Godfrey Ssekaboga, a farmer in Nakasongola District, has been growing cassava since 1998. In 2002, he started growing the Nase variety, an improved cassava developed at National Crop Resources Research Institute, Namulonge.
For him, cassava is both a food and cash crop. He earns up to Shs10m a year from his 13 acres of cassava.
But Ssekaboga was one of those affected when the Cassava Mosaic and Brown Streak Diseases were prevalent in Nakasongola from 2010 - 2013.
Cassava Mosaic affects mainly the leaves, which turn yellow consequently affecting photosynthesis of the plant, while Cassava Brown Streak Disease affects the roots turning them brown. This leads to poor yields.
He is still trying to recover from the losses suffered. But through being a member of Agaaliwamu Cassava Processing and Marketing Cooperative (Acaproma), he got Nase 14 variety, which is disease-resistant and high yielding.
Henry Muwanguzi, the cooperative's chairman, says they have improved their yields with support from Cassava Adding Value for Africa (C:AVA).
The Bill and Melinda Gates Foundation-supported project is developing value chains for High Quality Cassava Flour in five countries - Ghana, Tanzania, Nigeria, Malawi and Uganda - to improve livelihoods and incomes of smallholder households.
In Uganda, the project is implemented by Africa Innovations Institute, and was first piloted in the eastern region in 2001. It has now been rolled out to central region.
Fracis Alecho, the country manager, C:AVA, says they have built the capacity of cassava processors in Nakasongola. "We help them to link them to aggregators and breweries who buy from them."
The demand in the brewing industry has opened opportunities for the farmers who sell in bulk to aggregators who buy inputs on behalf of the breweries.
Uganda Breweries (UBL) currently requires 700 metric tonnes of high quality cassava flour per month.
However, Joseph Kawuki Kigundu, the agriculture manager UBL, says with the increase in market for their products - Ngule and Senator - the demand for high quality cassava flour is projected to rise to 1,500 metric tonnes in the next six months.
As such the local farmers through the guidance of C:AVA will be able to boost their sales by supplying to the brewery.
UBL mainly use the bulking agent model where companies or farmer groups, cooperatives and individuals who bulk material meeting their specifications.
"This material is got from various farms, farmers, households and is processed into the high quality cassava flour which is delivered to us," Kawuki says.
The brewery team is supported by C:AVA (and sometimes bulking agents). Capacity building is facilitated through trainings and provision of agronomic support on the growing of the cassava that is bulked.
However, in order for the farmers to realise the market for their cassava, the breweries has set minimum standards for the farmers have to comply with in order to get a product that meets the agreed standards. Harvesting should be done at the right time. "We recommend that farmers harvest the cassava nine months after planting. It is not recommended to harvest after the roots have been in the ground for too long because it causes high fibre content," Kawuki explains.

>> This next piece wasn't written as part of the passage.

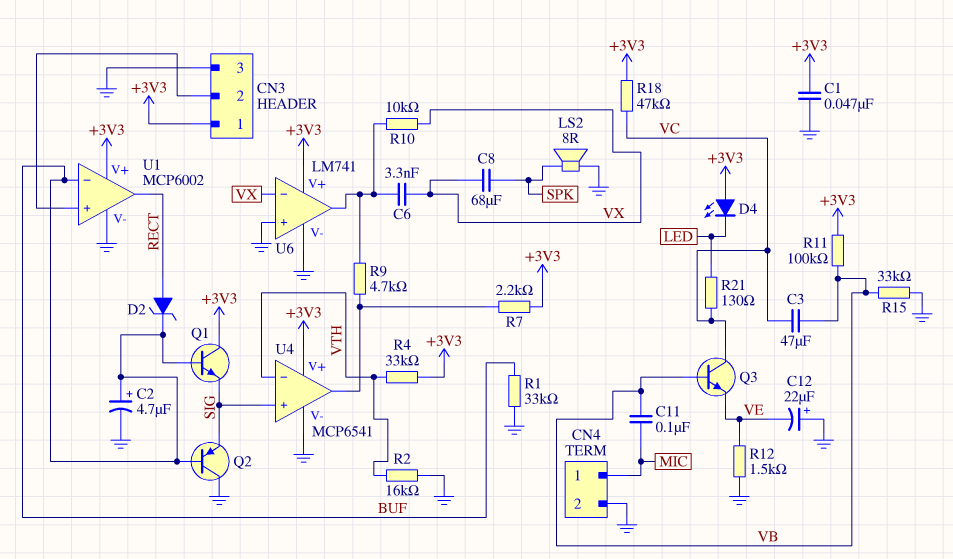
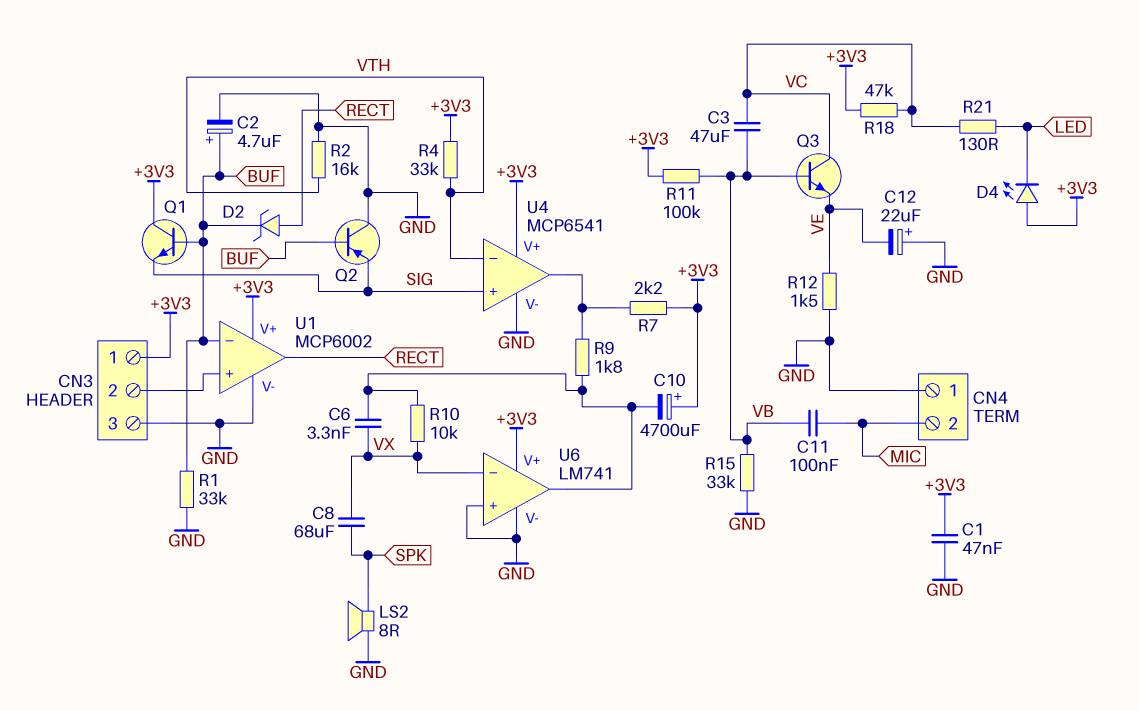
C10: none -> 4700uF (plus +3V3, minus U6/out)
CN4 pin 1: MIC -> GND
CN4 pin 2: GND -> MIC
R9: 4.7k (U4/out, U6/out) -> 1.8k (U4/out, U6/out)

After harvesting, fresh tubers should be received and stored in an open area preferably on tarpaulins and plastic sheets, making high quality cassava flour
The cassava should be peeled within 24 hours after harvest. This is done to avoid breakdown of starch.
The peeled tubers should be soaked in fresh water for at least 12 hours to allow breakdown of cyanide.
CAVA has also organised the farmers in to groups and built a cassava processing mill at every village.
The processing plant has small scale grating machines, which are used to chip the cassava tubers.
Chipping helps to reduce the drying period. Grated tubers of approximately 2mm in thickness can dry in less than four hours saving both cost and time.
After which, the chips are laid on tables or tarpaulins to dry. It is not recommended to dry on bare ground because it compromises the quality of the product.
After drying, chips are milled and packed in plastic bags with liners if delivery is to be done within four weeks.
Small-scale milling can be done by small multi-commodity hammer mills. Each commodity requires its own sieve.
The resulting High Quality Cassava Flour is bagged in 50kg labelled bags and sold directly or indirectly to the breweries (sometimes bulkers are in between).